He flashed me that unforgettable dimpled grin, and for a moment we stared at each other, well aware that he hadn’t let go of my hand and that the room had gotten dangerously warmer. “And Jimmy,” Davis prompted in his low, soft voice, “was he in on this too?”

I couldn’t shake my head fast enough. “No, no. Jimmy’s . . .” Jimmy’s the sweet, dependable guy I’d planned to spend the rest of my life with, a nice normal life with a dog and a job and maybe some kids. But who I was kidding? I’d once scoffed at “normal,” and I couldn’t keep using Jimmy just to go through the motions of something I wanted to hide behind now that my craving for the strange and unexplained had come back to bite me in the ass.

“You didn’t tell him.”

Those words hit home and I wanted to wrench my hand away. But it was just the guilt welling up again that I wanted to run from. The lies I’d told, the double life I’d lived in the same apartment as my supposed other half . . . “Davis, how could I? His life would never be the same, and I couldn’t be the one who brought him into this. Look what it’s done to us?” Turning over a new leaf and stepping back from Clark as I’d originally planned wouldn’t change anything. The secrets were still there, the walls I couldn’t let Jimmy behind, for his own good, for Clark’s own good. I couldn’t let him be second anymore either, marry one guy while another took center stage in my life.

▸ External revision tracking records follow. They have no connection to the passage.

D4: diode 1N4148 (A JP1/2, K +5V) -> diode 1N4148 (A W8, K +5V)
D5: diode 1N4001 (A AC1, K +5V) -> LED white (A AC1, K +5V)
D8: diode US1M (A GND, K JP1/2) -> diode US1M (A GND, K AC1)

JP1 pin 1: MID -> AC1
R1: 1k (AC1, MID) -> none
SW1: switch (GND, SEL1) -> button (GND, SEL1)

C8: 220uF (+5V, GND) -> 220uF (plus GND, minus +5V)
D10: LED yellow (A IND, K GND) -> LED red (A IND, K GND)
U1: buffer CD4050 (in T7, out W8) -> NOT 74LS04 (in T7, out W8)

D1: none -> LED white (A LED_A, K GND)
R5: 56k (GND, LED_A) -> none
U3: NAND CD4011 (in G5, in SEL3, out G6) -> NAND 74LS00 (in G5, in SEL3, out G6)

Davis nodded. He knew better than anyone how learning the ugly and impossible truth of aliens and monsters and supercomputers destroyed your life, but he was content to let the subject of Jimmy lie. He’d never thought much of the two of us as a match anyway. “Do you think you’ll ever trust Clark again?”

I swallowed hard. It killed me that I had to ask myself that question. “I want to.” I wanted him to be Clark again, the Clark I thought I knew who understood where the line was and would never use his powers to hurt anyone. “After eight years of a front row seat to the Clark and Lana show I know what an idiot he can be when he thinks he’s protecting someone, but . . .“

“But you trust me.”

His hand tightened around mine, and I’d have to be blind not to see the hope in his face. I glanced around my apartment, overly conscious of the fact that we were alone. That was ridiculous. We’d been alone dozens of times before, at the Isis foundation, in his car. He’d been my friend for God’s sake. When I couldn’t remember anything but him I’d felt safe with him. A part of me knew that wasn’t all Brainiac’s doing.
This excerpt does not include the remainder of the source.